By now everyone knows about the Great Reinhart and Rogoff Implosion of 2013. If you don't, read this. What has most amused me is that many journalists seem to think that the R&R 90% threshold had a nontrivial, causal impact on US fiscal policy. Consider the following headlines:
- The Excel depression
- How an Excel Error fueled panic over the federal debt
- FAQ: Reinhart, Rogoff, and the Excel error that changed history
One journalist, Tim Fernholz, set out to answer the question, "How influential was the Rogoff-Reinhart study warning that high debt kills growth?" (here). But he does not answer that question, at least if "influence" is meant to refer to policy outcomes. The question he does answer is, "Are there examples of policymakers citing R&R in support of fiscal restraint?" The answer to that question, as Fernholz shows, is "yes." Fair enough.
If we operate from the assumption that policymakers are highly amenable to evidence; and if we further assume that a descriptive (not causal) result from a single empirical study is enough to drive a policymaker's decisions, then maybe a story about policymakers discussing R&R is enough to show that it influenced actual policies. But I think those are bad assumptions. Here's my Twitter conversation with Fernholz:
First off, he's a nice guy--some journalists don't respond to critical Twitter questions from nobodies. As I understand it, Fernholz believes that R&R90% affected the opinions of marginal, outcome-influencing lawmakers enough to change their vote. There is a counterfactual world in which R&R did the work more acceptably and fiscal policy outcomes in the United States are more accommodative.

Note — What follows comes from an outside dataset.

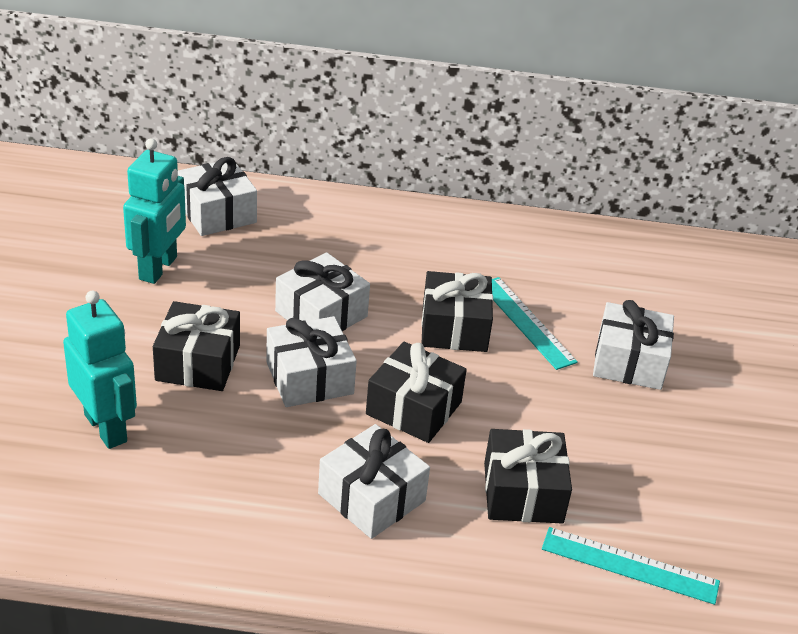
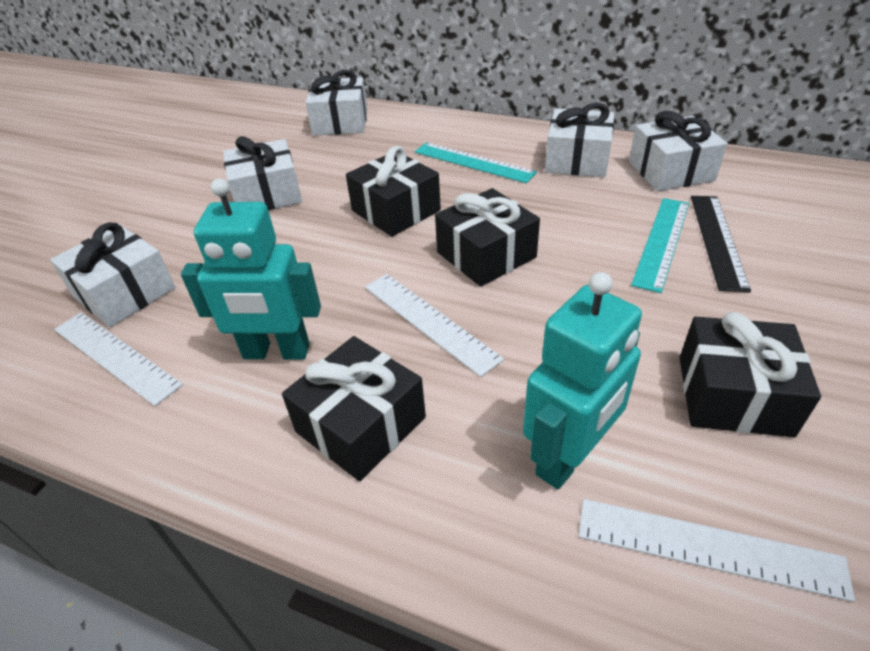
black ruler: 0 -> 1
white ruler: 0 -> 3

Call me skeptical. Chalk it up to my cynicism about the degree to which politicians care about evidence. In any case, if they cared that much about evidence, they might have asked someone whether the R&R90% result could reasonably have been considered to be a causal point estimate. I think any responsible "wonk" would have told them they need more data and theory before changing their mind. In any case, the fact that a few policymakers, like Paul Ryan, mentioned R&R90% in support of their policy preferences is not sufficient evidence that the result drove policy. It's just as likely--some might say more likely--that policymakers have preexisting preferences about policy which they justify by grabbing whatever research results seem to support them.
This is slightly ironic since a reasonable criticism of R&R90% before we knew it was bogus was that there was no causal story and no attempt to tease one out of the data. We have to be careful about touting descriptive results as causal. Let's apply that standard to our attempts to blame Reinhart and Rogoff for whatever fiscal policies happened that we don't like.
Bottom line: If this matters, I think a really useful thing for a journalist to do would be to back up assertions of a causal chain from R&R90% to US fiscal policy outcomes with a story about the lawmakers who had the marginal vote and were swayed by the research. Fernholz seems to have a headstart since he already knows of some legislators who were swayed by the R&R claims.